O coordenador municipal da Defesa Civil de Rio Branco, Tenente-Coronel BM Cláudio Falcão, explicou que a marca sinaliza um ponto crítico no comportamento do rio e na logística da cidade.

“É um cenário de agravamento da seca. Quando nós temos o Rio Acre decrescendo abaixo de dois metros, já complica bem mais a captação de água e os indicativos de seca ficam bem mais fortes. A tendência agora é de agravamento a cada dia que avança”, alerta o Coronel Cláudio Falcão.

Apesar de o boletim diário indicar pequenas oscilações positivas ao longo da bacia, que variaram entre 1 e 8 centímetros nas últimas horas, o comandante reforça que essas variações pontuais não significam recuperação do manancial.

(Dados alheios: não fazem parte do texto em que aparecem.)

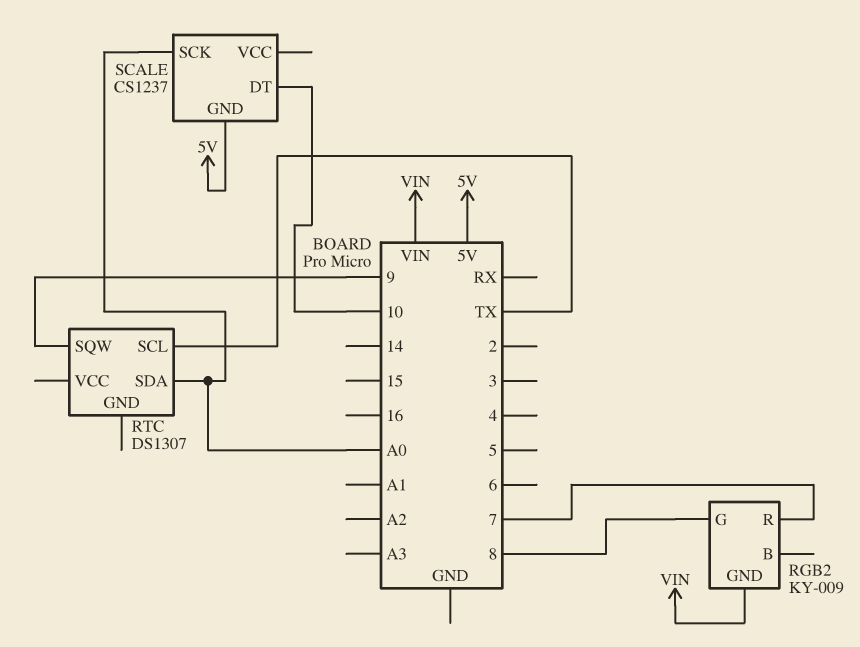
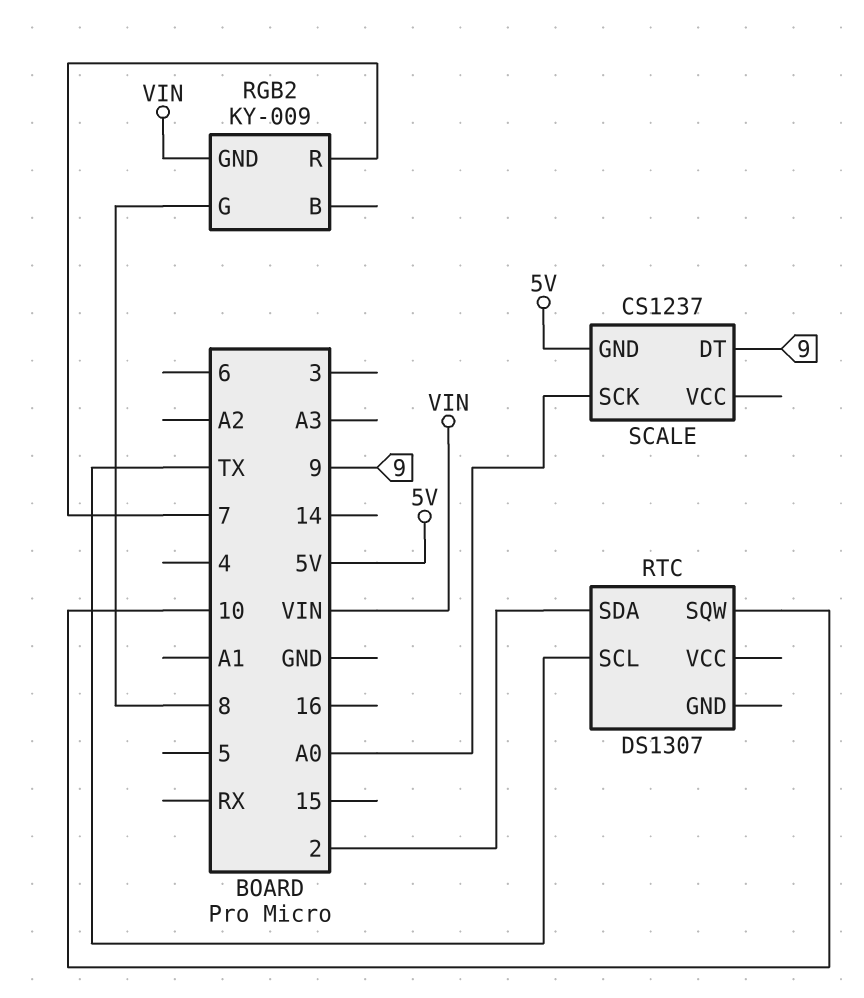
RTC pin SDA: A0 -> 2
RTC pin SQW: 9 -> 10
SCALE pin DT: 10 -> 9

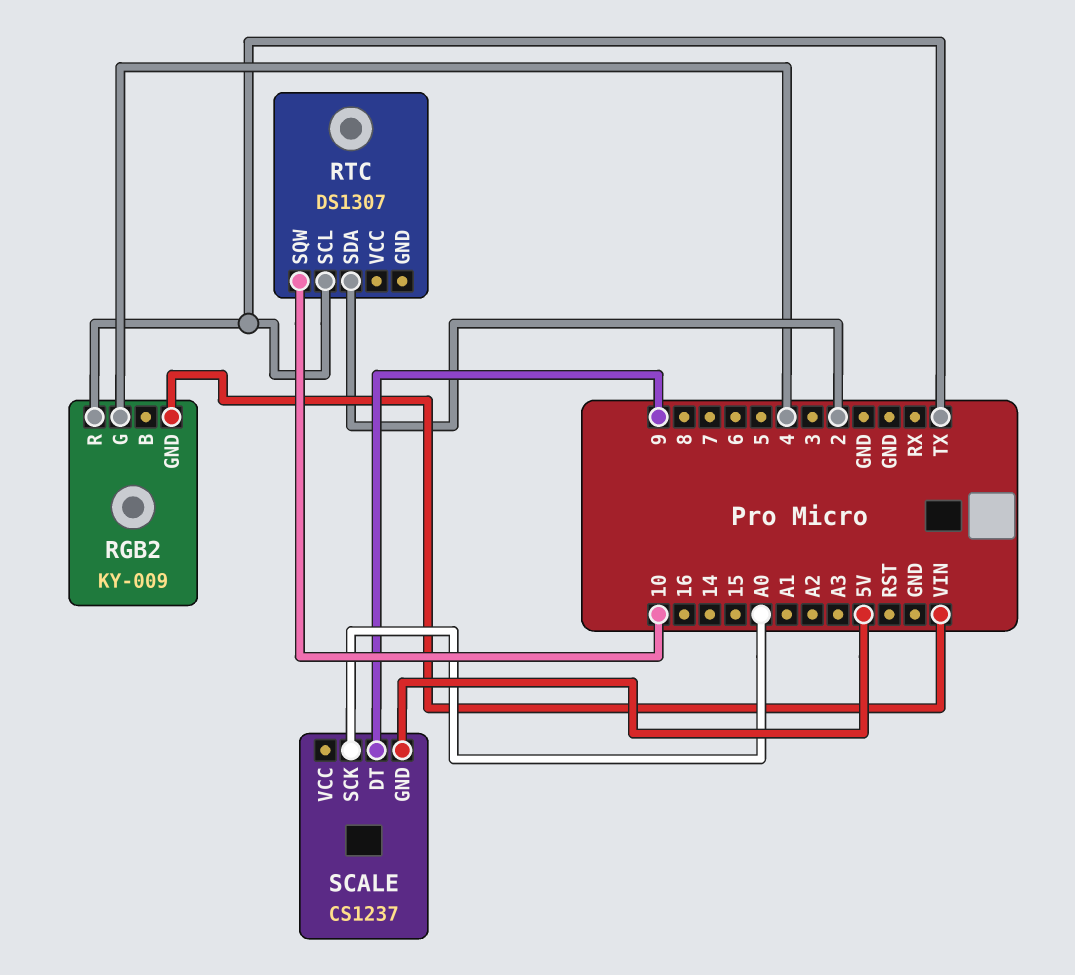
RGB2 pin G: 8 -> 4
RGB2 pin R: 7 -> TX

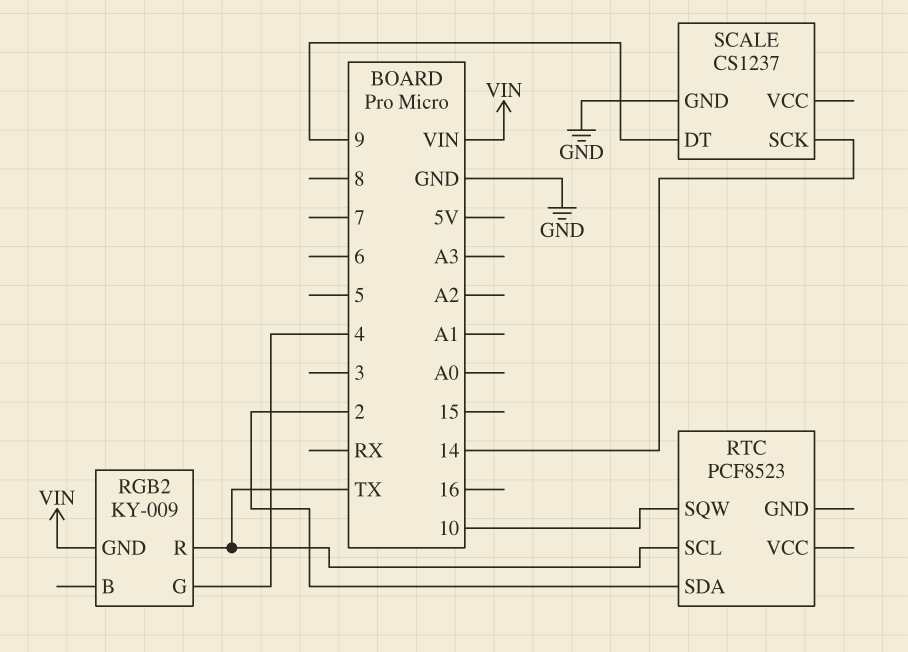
RTC: DS1307 -> PCF8523
SCALE pin GND: 5V -> GND
SCALE pin SCK: A0 -> 14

“Pode ser que nas próximas horas ele volte até para a marca dos dois metros, mas a tendência agora é de agravamento. Mesmo que tenha oscilações positivas, a tendência é que a gente tenha um decréscimo e encontre uma cota mais crítica no mês de setembro”, salientou Falcão.

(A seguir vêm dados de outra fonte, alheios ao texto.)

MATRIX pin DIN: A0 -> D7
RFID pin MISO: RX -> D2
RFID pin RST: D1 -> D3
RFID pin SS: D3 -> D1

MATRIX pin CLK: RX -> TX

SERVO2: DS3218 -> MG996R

Chuva recente não reverteu a seca

A precipitação isolada registrada em Rio Branco na madrugada anterior, que acumulou apenas 0,4 mm no ponto oficial de medição da Defesa Civil, não trouxe qualquer alívio para a vazante. Segundo o Tenente-Coronel Cláudio Falcão, a combinação do solo ressecado com o formato rápido das precipitações impede a retenção e o escoamento até o leito do rio.

“Esse tipo de chuva não tem efeito. Primeiro porque nós estamos com o solo extremamente seco, então esse solo umidifica e não escoa para dentro do rio ou dos igarapés. A outra forma é a maneira como essa chuva se dá: 27.8 mm, se estivessem chovendo durante 12, 24 horas bem lento, até mudaria alguma coisa. Mas do jeito rápido como foi, não muda nada”, frisou.

Mínima histórica é esperada para meados de setembro

O histórico de monitoramento da Defesa Civil mostra que o ápice da estiagem na capital ocorre tradicionalmente entre a primeira e a segunda quinzena de setembro. Nos anos anteriores, as menores cotas registradas no Rio Acre foram de 1,23 metro em setembro de 2024 e 1,37 metro em setembro de 2025.

Para este ano, a projeção técnica indica que o rio deve voltar a orbitar essa média crítica nos próximos trinta dias.

“Nós tivemos a menor cota em 2024 com 1,23m, e no ano passado chegou a 1,37m. A perspectiva e expectativa é de que fique entre essas marcas, supondo que alcance algo em torno de 1,30m até meados de setembro, que é sempre aquele mês que registra as menores cotas da história do Rio Acre”, alerta o comandante.